A esta hora el sol todavía no quema. Bajo al agua por el camino de madera que pusieron para movilidad reducida. Distingo el sombrero de Isabel flotando en la cala de siempre, está charlando con las otras señoras. Cuando llego ella está saliendo. Si no llueve se baña durante una hora por reloj cada día. Empieza el primero de mayo y termina alrededor de octubre. El año pasado aguantó hasta el primero de noviembre, todo indica que este año también podrá estirar los baños al ritmo de los veranos que se alargan. Hubo días en agosto que el agua estaba caliente, como una bañera. Daba miedo, pasamos una invasión de medusas, hubo otros días que no daba para entrar. Las mujeres saben cuándo. Si ven burbujitas en la superficie dicen: están lavando los platos en los barcos. Con la mugre no dan ganas, el mar trae cosas. Un día que el cielo estaba tormentoso me enredé con unas sogas, pensé que eran serpientes, me llené de asco y por tironear para sacármelas de encima se me perdió el Maguén David que usé trece años. Me lo había regalado Gaby cuando fuimos al Muro de los Lamentos, nos lo vendió un palestino que tenía el puesto en la puerta. Lo lamenté más que cuando perdí el anillo de oro blanco que me regaló, también se me hundió un día que nadaba y no me di cuenta hasta mucho después de haber salido. Por eso no uso de esas cosas, yo soy del agua, como Camarón.

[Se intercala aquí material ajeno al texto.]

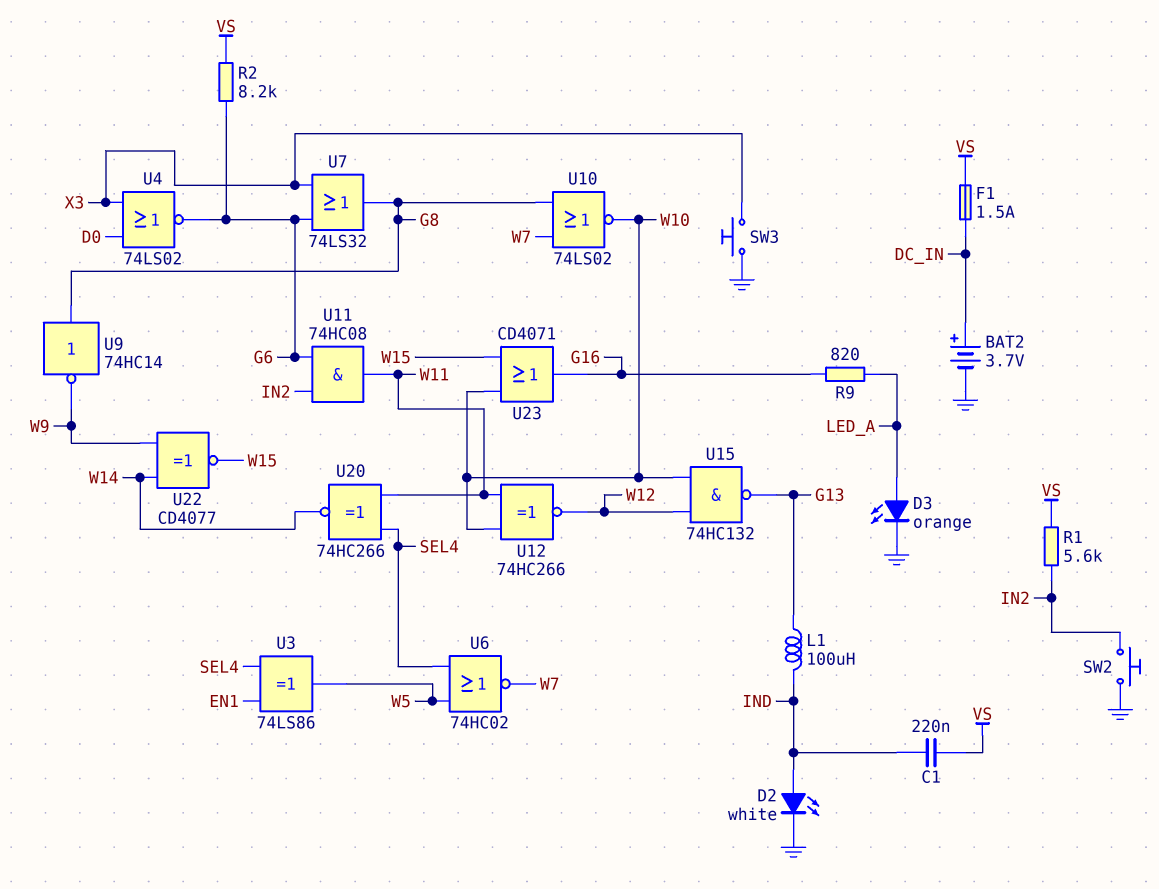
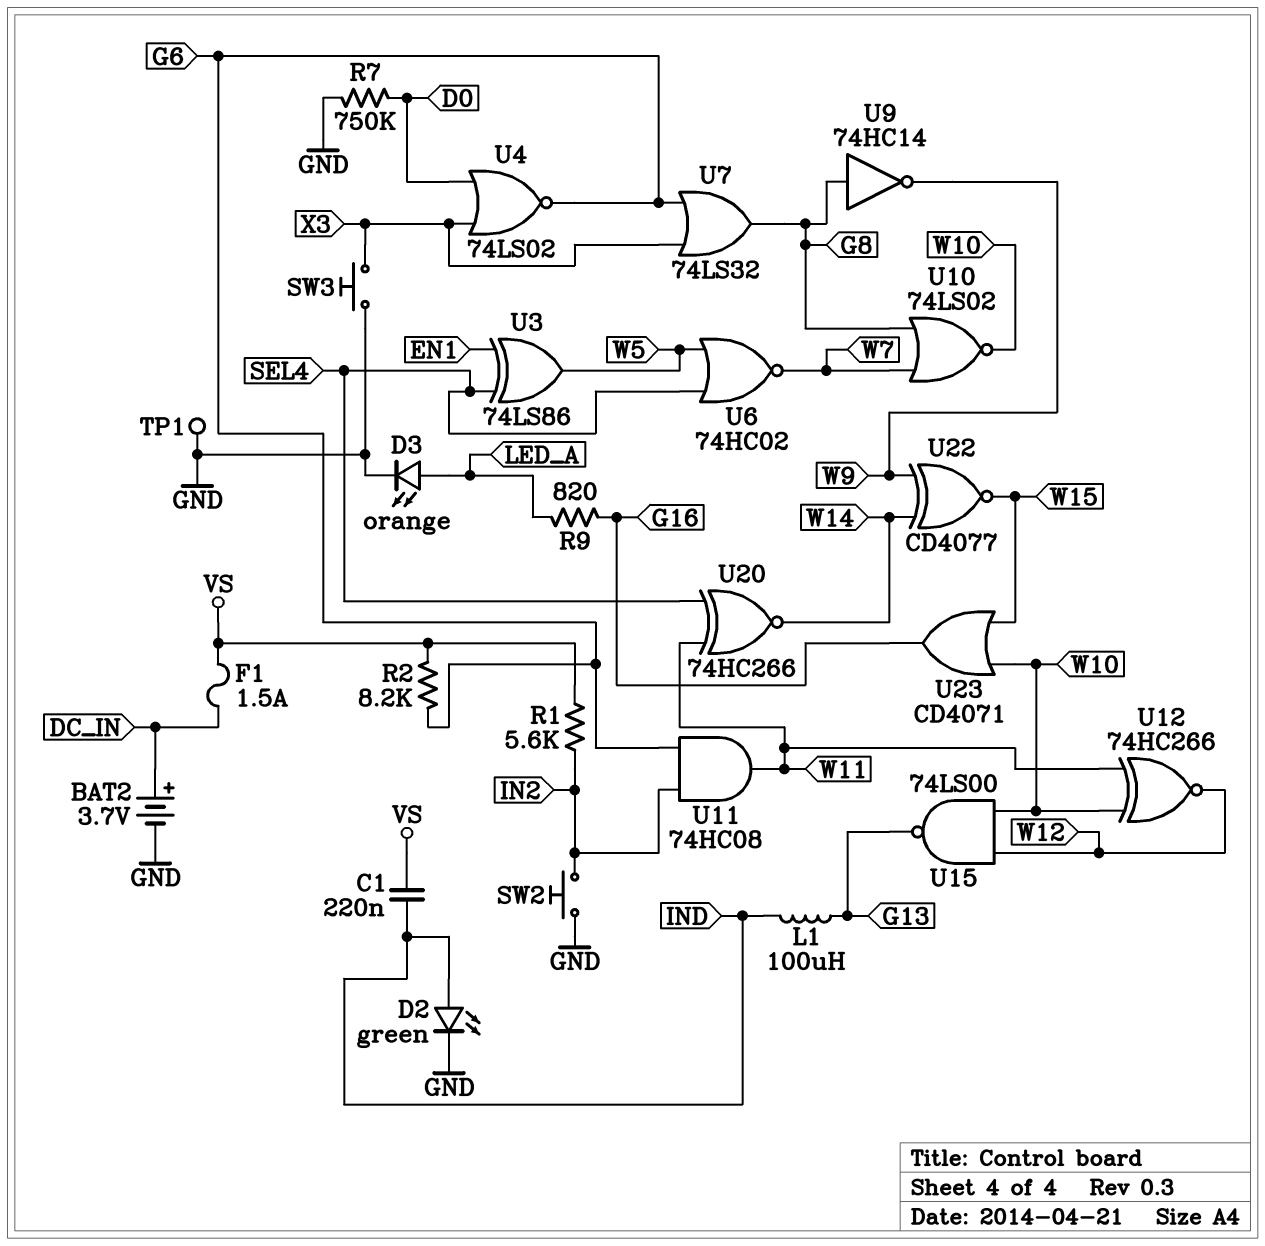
D2: LED white (A IND, K GND) -> LED green (A IND, K GND)
R7: none -> 750k (D0, GND)
TP1: none -> test point (GND)
U15: NAND 74HC132 (in W10, in W12, out G13) -> NAND 74LS00 (in W10, in W12, out G13)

Hay días en que el mar está revuelto, unas olas hermosas lo llenan de surfistas que bajan con las tablas de colores y los trajes negros a ignorar la bandera roja. Hoy el mar está verde, todos los días despliega un color distinto: azul casi transparente, gris plomo, rosa de lejos, amarillo y lleno de reflejos por los besos del sol, dorado o esmeralda, de noche siempre negro, formando un todo con el cielo, como una boca de lobo inmensa capaz de acabar con toda la tristeza del mundo. “Ni una ola, es una piscina”, me avisa Isabel. No, no está fría, ni muy caliente, está preciosa, dice invitando a entrar. Es una entusiasta, para ella la temperatura es invariablemente buena, el problema es la salida, cuando le da la brisa, se cuida de los resfriados. Tiene ochenta y cinco años, viene sola desde Vall d’Hebrón hasta Barceloneta, hace combinación de dos autobuses y se mete cada mañana en el mismo sitio, donde se bañan las otras mujeres. Nosotras vamos rotando, ella es fija. A algunas les reconozco las caras y las carcajadas que se escuchan desde la mitad del camino de madera, más o menos. Dejo mi ropa al lado de uno de los pañuelos que tienen estirados con sus cosas apiladas. Venimos con lo mínimo, para ahuyentar las ganas de robarnos, controlamos juntas desde el agua. Hace un momento se acercaron a la orilla dos chicos atléticos que caminaban rápido, nosotras los mirábamos sin dejar de conversar, y ellos lo sabían. Vigilaron en todas direcciones y desenterraron un IPhone azul claro que tenían canuteado de antes.

Un día me fui a bañar a otra playa más lejos y un señor mayor llegó en bicicleta, la dejó al lado de mi ropa y se metió a nadar cerca mío, conversamos, era agradable, cuidamos nuestras cosas juntos. Cuando salí, me despedí y fui a quitarme la arena a las duchas, vino detrás y me preguntó cuánto le cobraría, parece que salir del agua lo volvía estúpido. Me pidió disculpas, pero igual ya no voy tanto por esa playa, ahora nado con las señoras. De repente una chilla "peeling gratis" y las veo salir a frotarse con la arena, “yo también quiero”, les aviso, y me voy a la orilla con ellas, a masajearme la piel. Una me dice, "ven, que te doy por atrás" y ahí estoy, entre las piernas de una desconocida que me acaricia la espalda. “Listo”, pienso, estos eran los arrumacos que yo quería. Volvemos juntas al agua a enjuagarnos. “Ahhh, qué suavidad”, nos gritamos. Me avisan que esto de la arena no es para todos los días, porque la piel se gasta.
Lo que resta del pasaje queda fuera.